As modificações ocorridas na sociedade pós-moderna trouxeram novas e graves preocupações. Ao invés de procurar proteger a virgindade das mulheres, como acontecia com o revogado crime de sedução, agora, o Estado estava diante de outros desafios, a exemplo da exploração sexual de crianças e adolescentes. A situação era tão grave que foi criada, no Congresso Nacional, uma Comissão Parlamentar Mista de Inquérito, através do Requerimento 02/2003, apresentando no mês de março daquele ano, assinado pela Deputada Maria do Rosário e pelas Senadoras Patrícia Saboya Gomes e Serys Marly Slhessarenko, que tinha por finalidade investigar as situações de violência e redes de exploração sexual de crianças e adolescentes no Brasil. Essa CPMI encerrou oficialmente seus trabalhos em agosto de 2004, trazendo relatos assustadores sobre a exploração sexual em nosso país, culminando por produzir o projeto de lei nº 253/2004 que, após algumas alterações, veio a se converter na Lei nº 12.015, de 7 de agosto de 2009.
Através desse novo diploma legal, foram fundidas as figuras do estupro e do atentado violento ao pudor em um único tipo penal, onde se optou pela manutenção do nomem iuris de estupro (art. 213). Além disso, foi criado o delito de estupro de vulnerável (art. 217-A), encerrando-se a discussão que havia em nossos Tribunais, principalmente os Superiores, no que dizia respeito à natureza da presunção de violência, quando o delito era praticado contra vítima menor de 14 (catorze) anos. Outros artigos tiveram também modificadas suas redações, passando a abranger hipóteses não previstas anteriormente pelo Código Penal; um outro capítulo (VII) foi inserido, trazendo novas causas de aumento de pena. Acertadamente, foi determinado pela nova lei que os crimes contra a dignidade sexual tramitariam em segredo de justiça (art.234-B), evitando-se, com isso, a indevida exposição das pessoas envolvidas nos processos dessa natureza, principalmente as vítimas.
Enfim, podemos dizer que a Lei no 12.015, de 7 de agosto de 2009 alterou, significativamente, o Título VI do Código Penal.

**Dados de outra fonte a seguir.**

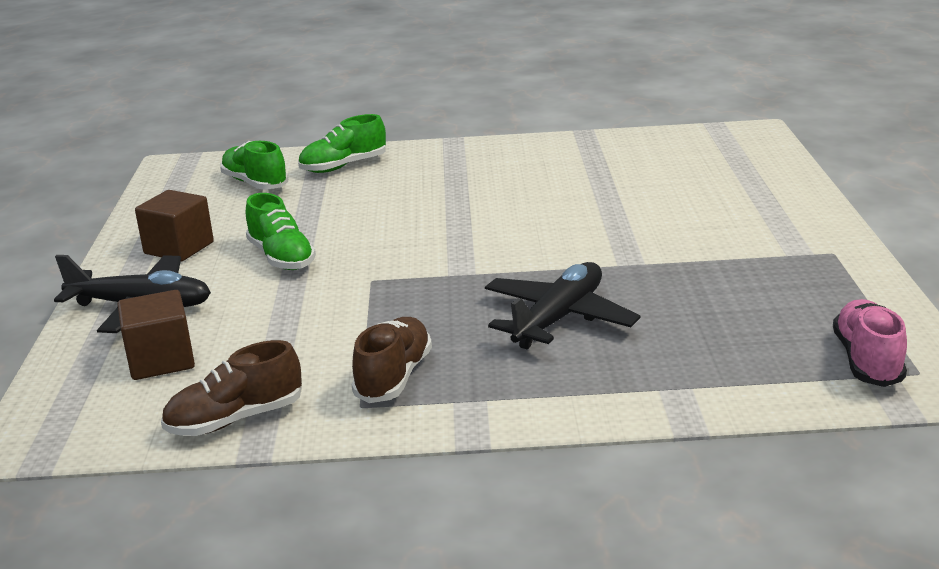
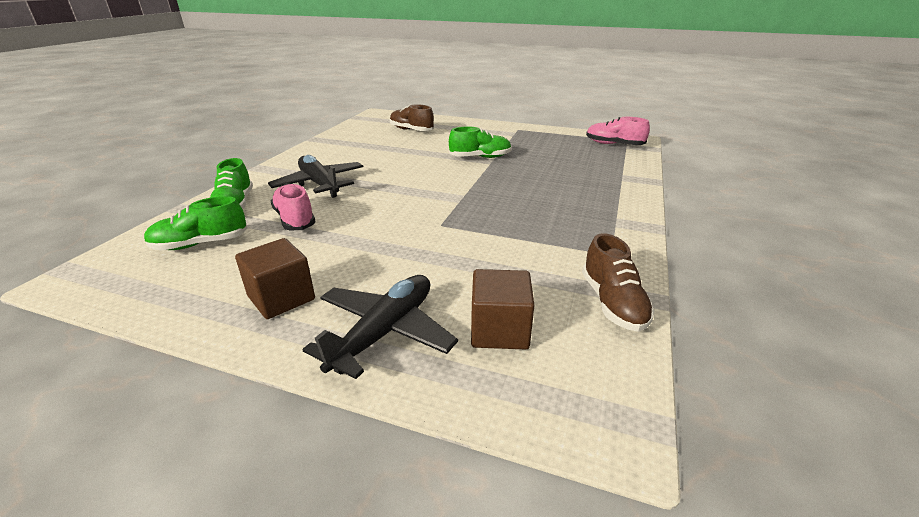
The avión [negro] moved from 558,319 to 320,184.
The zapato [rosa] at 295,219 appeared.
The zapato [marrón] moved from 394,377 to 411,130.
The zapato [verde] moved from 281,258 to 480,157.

A partir das modificações introduzidas pelo referido diploma legal, podemos visualizar a seguinte composição do aludido Título, que cuida dos crimes contra a dignidade sexual, que se encontra, agora, dividido em sete capítulos, a saber:
Capítulo I – Dos crimes contra a liberdade sexual [estupro (art. 213); violação sexual mediante fraude (art. 215); assédio sexual (art. 216-A)]; Capítulo II – Dos crimes sexuais contra vulnerável [estupro de vulnerável (art. 217-A); corrupção de menores (art. 218); satisfação de lascívia mediante a presença de criança ou adolescente (art. 218-A); favorecimento da prostituição ou outra forma de exploração sexual de vulnerável (art. 218-B)]; Capítulo III – revogado integralmente pela Lei no 11.106, de 28 de março de 2005; Capítulo IV – Disposições gerais [ação penal (art. 225); aumento de pena (art. 226)]; Capítulo V – Do lenocínio e do tráfico de pessoa para fim de prostituição ou outra forma de exploração sexual [mediação para servir a lascívia de outrem (art. 227); favorecimento da prostituição ou outra forma de exploração sexual (art. 228); casa de prostituição (art. 229); rufianismo (art. 230); tráfico internacional de pessoa para fim de exploração sexual (art. 231); tráfico interno de pessoa para fim de exploração sexual (art. 231-A)]; Capítulo VI – Do ultraje ao pudor público [ato obsceno (art. 233); escrito ou objeto obsceno (art. 234)]; Capítulo VII – Disposições gerais [aumento de pena (art. 234-A); segredo de justiça (art. 234-B)].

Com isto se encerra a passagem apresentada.